The diagnosis is confirmed with the help of a CT scan or MRI [6]. Depending on the duration of presentation, the hemorrhage may be hyperdense, hypodense, or isodense. In delayed presentation, the isodense or hypodense subdural hemorrhage may make it difficult to identify the arachnoid cyst, and an MRI may be helpful. Ochi et al. have suggested that thinning of the overlying temporal bone is diagnostic of middle cranial fossa arachnoid cysts in such cases [10].

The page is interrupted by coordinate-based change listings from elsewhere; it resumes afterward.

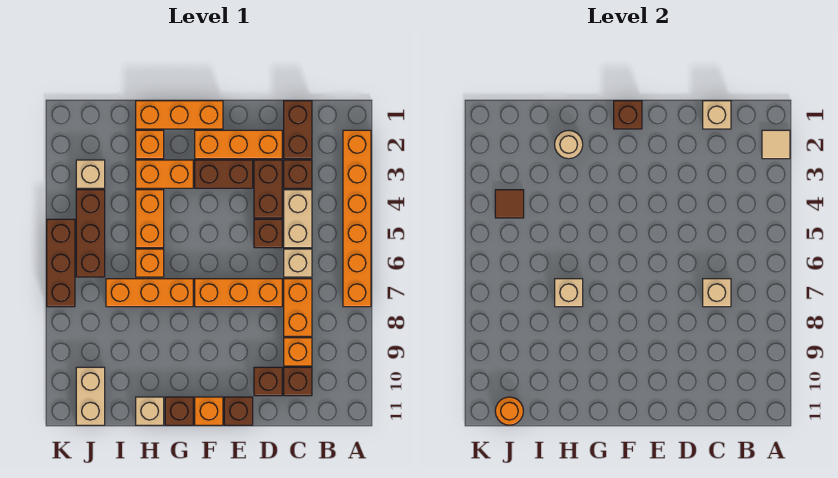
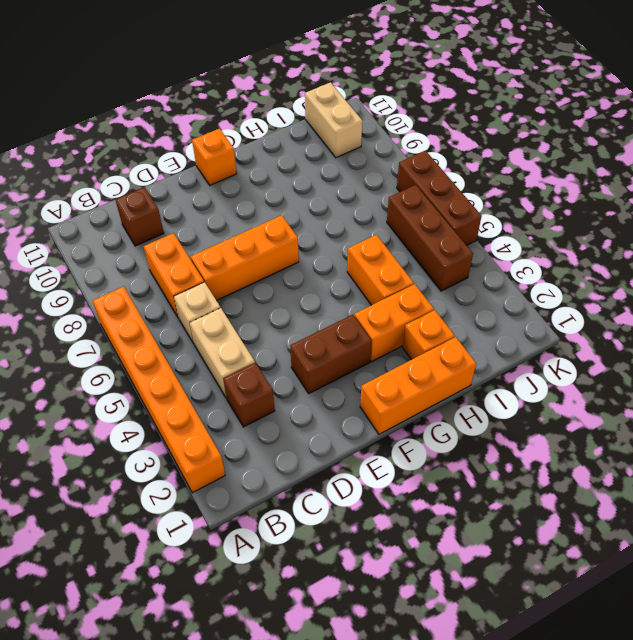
none -> brown brick C1:C2 level 1
none -> orange brick C9 level 1
none -> orange brick D2:F2 level 1
none -> brown brick D3:D4 level 1

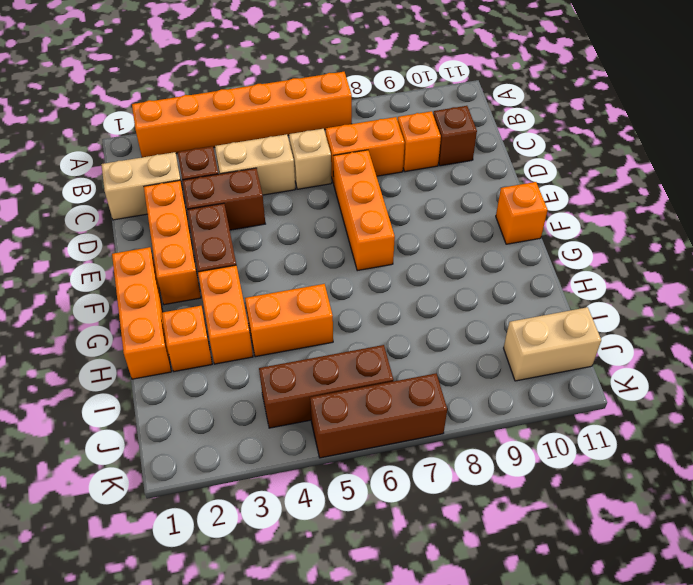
tan brick C1:C2 level 1 -> brown brick C1:C2 level 1
none -> brown brick D5 level 1
none -> brown brick D10 level 1
none -> brown brick E11 level 1
none -> orange brick G7:I7 level 1

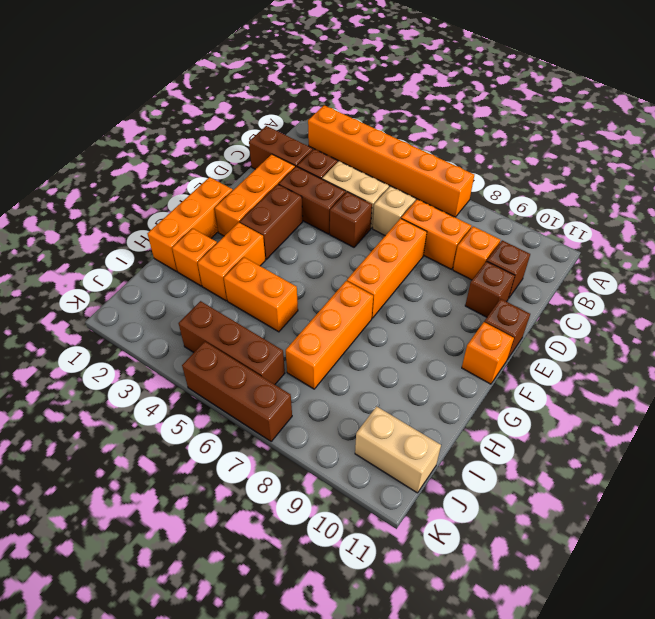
none -> brown brick G11 level 1
none -> orange brick H6 level 1
none -> tan brick H11 level 1
none -> tan brick J3 level 1

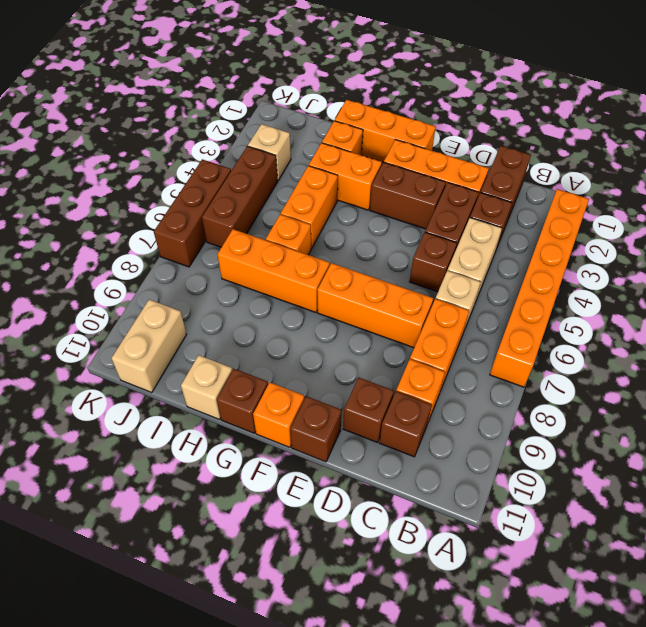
none -> tan tile A2 level 2
none -> tan brick C1 level 2
none -> tan brick C7 level 2
none -> brown brick F1 level 2

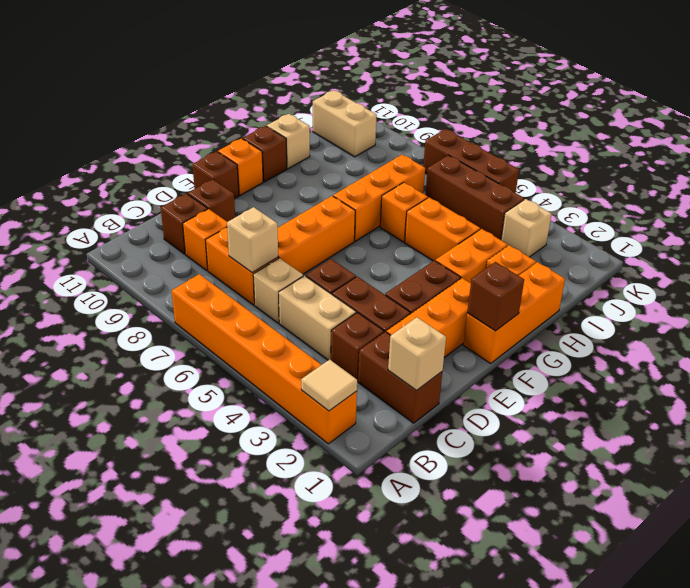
none -> tan round brick H2 level 2
none -> tan brick H7 level 2
none -> brown tile J4 level 2
none -> orange round brick J11 level 2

Surgery is the treatment of choice in arachnoid cysts with hemorrhage. The three main surgical options for the management of arachnoid cysts are microsurgical fenestration, open fenestration, and cystoperitoneal shunting. Cystoperitoneal shunting can cause overdrainage, shunt dependency and the hemorrhagic component is likely to cause shunt blockage. Cyst fenestration, either microsurgically or endoscopically is considered to be the initial surgical treatment of choice [11]. In a meta-analysis conducted by Chen et al., the rate of symptom improvement was comparable between patients undergoing microsurgical fenestration and those undergoing endoscopic fenestration [12]. However, the rate of reduction in cyst size was slightly less in the endoscopic fenestration group compared to microscopic group but the difference was not statistically significant. Microscopic fenestration on the other hand, had a much more incidence of short-term post-surgical complications in the form of subdural fluid collections. Some authors have proposed that burr hole drainage of the SDH is adequate as it relieves the symptoms of raised ICP. However, only burr hole drainage is associated with a re-surgery in a significant number of patients [8]. Liu et al. suggest craniotomy and evacuation of subdural hemorrhage, excision of the cyst and establishing communication between cyst and CSF cisterns prevent rebleed and relieve mass effect [8]. In the first case described, we performed a decompressive craniectomy with microscopic cyst fenestration considering the emergent presentation of the patient with signs of herniation and possibility of PCA infarct secondary to herniation.

Conclusion

Subdural hemorrhage in an arachnoid cyst is a rare occurrence but it can cause significant morbidity and neurological impairment if the disease process is left untreated. Prompt recognition and treatment should be undertaken to achieve an optimum outcome.